It’s funny how word travels in today’s social media world. Someone shares a photo or message on Twitter or Facebook and it can be instantly seen around the world. If shared publicly, you never know who’s going to see or react to what you posted.
Take, for example, this tweet by U.S. Secretary of Agriculture Sonny Perdue on Tuesday:
Think I might wear this to the office one day. T-shirt in the office of Bob Sakata, of Sakata Farms in Brighton, Colorado. pic.twitter.com/6FXknbx9bK
— Sec. Sonny Perdue (@SecretarySonny) May 15, 2018
The quote on the t-shirt Perdue is holding was originally tweeted by Saskatchewan dairy farmer Cam Houle on a Sunday night in April 2016. It has since been shared thousands of times in tweets and Facebook posts, incorporated into memes, and evidently printed onto t-shirts. If there’s an #AgTwitter Hall of Fame for tweets, it’s a first-ballot entry.

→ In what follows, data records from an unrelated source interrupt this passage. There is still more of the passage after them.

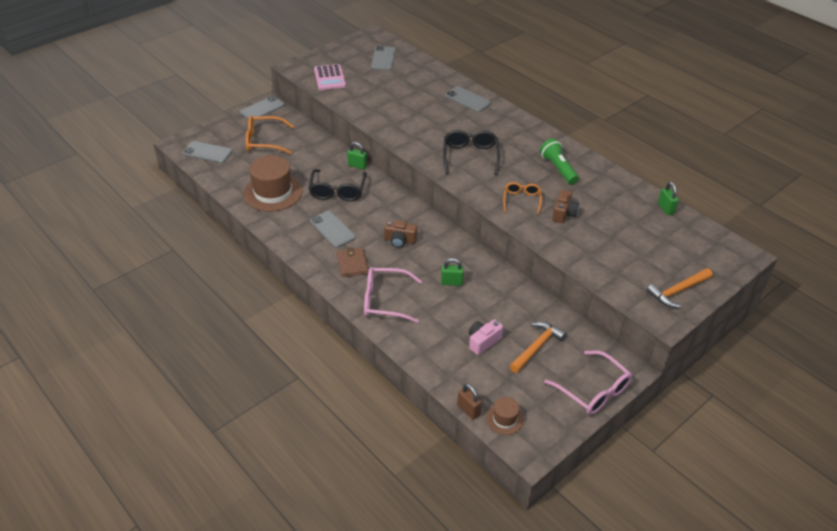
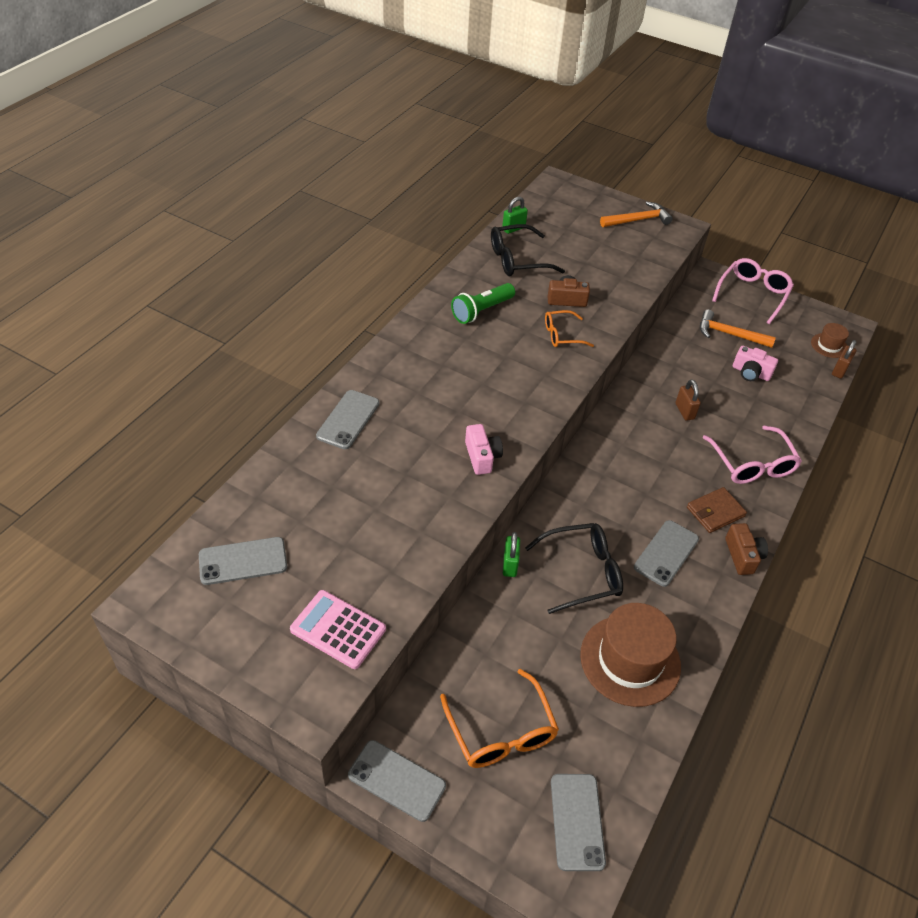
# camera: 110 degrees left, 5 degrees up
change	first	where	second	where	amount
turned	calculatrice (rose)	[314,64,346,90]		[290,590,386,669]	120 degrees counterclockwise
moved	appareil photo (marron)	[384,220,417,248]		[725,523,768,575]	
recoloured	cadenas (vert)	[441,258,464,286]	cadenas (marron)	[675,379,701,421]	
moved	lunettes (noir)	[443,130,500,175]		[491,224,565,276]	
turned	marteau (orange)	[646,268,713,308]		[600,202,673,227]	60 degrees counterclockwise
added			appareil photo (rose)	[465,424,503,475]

“I think it’s neat that this tweet is still kicking around and it’s fun to see how far it’s reached around the ag community,” says Houle.
If you tweet it, trade mark it. Ha
— Houle Family Dairy (@dailydairydiary) May 15, 2018
Certainly not every tweet resonates like his, but it shows how far a message can travel in today’s world (and tomorrow’s world, given Obama was still in the White House with Tom Vilsack as ag secretary at the time.)
Shortly after the tweet went viral, Houle wrote this column on RealAgriculture explaining the story behind it, admitting that he was uneasy with the message it conveyed.
As (the tweet) got more and more likes and shares on Twitter, and Facebook and even Instagram, I thought ‘Good, share me. Share my tweet to show the world how it feels to do a noble service for ungrateful people and then be publicly humiliated for it, because it’s so hard.’
It is embarrassing even to write that now, but that’s how I felt.
It wasn’t my tweet they were liking. It was the idea that WE farmers are under appreciated, and WE deserved better.
How foolish. If we are lucky, and many of us are, we get to choose how we spend our time and lives to support ourselves and our families. We get to focus on our craft and happily remain ignorant of every other human ordeal that others have to live through on a daily basis in order for our world to go ‘round.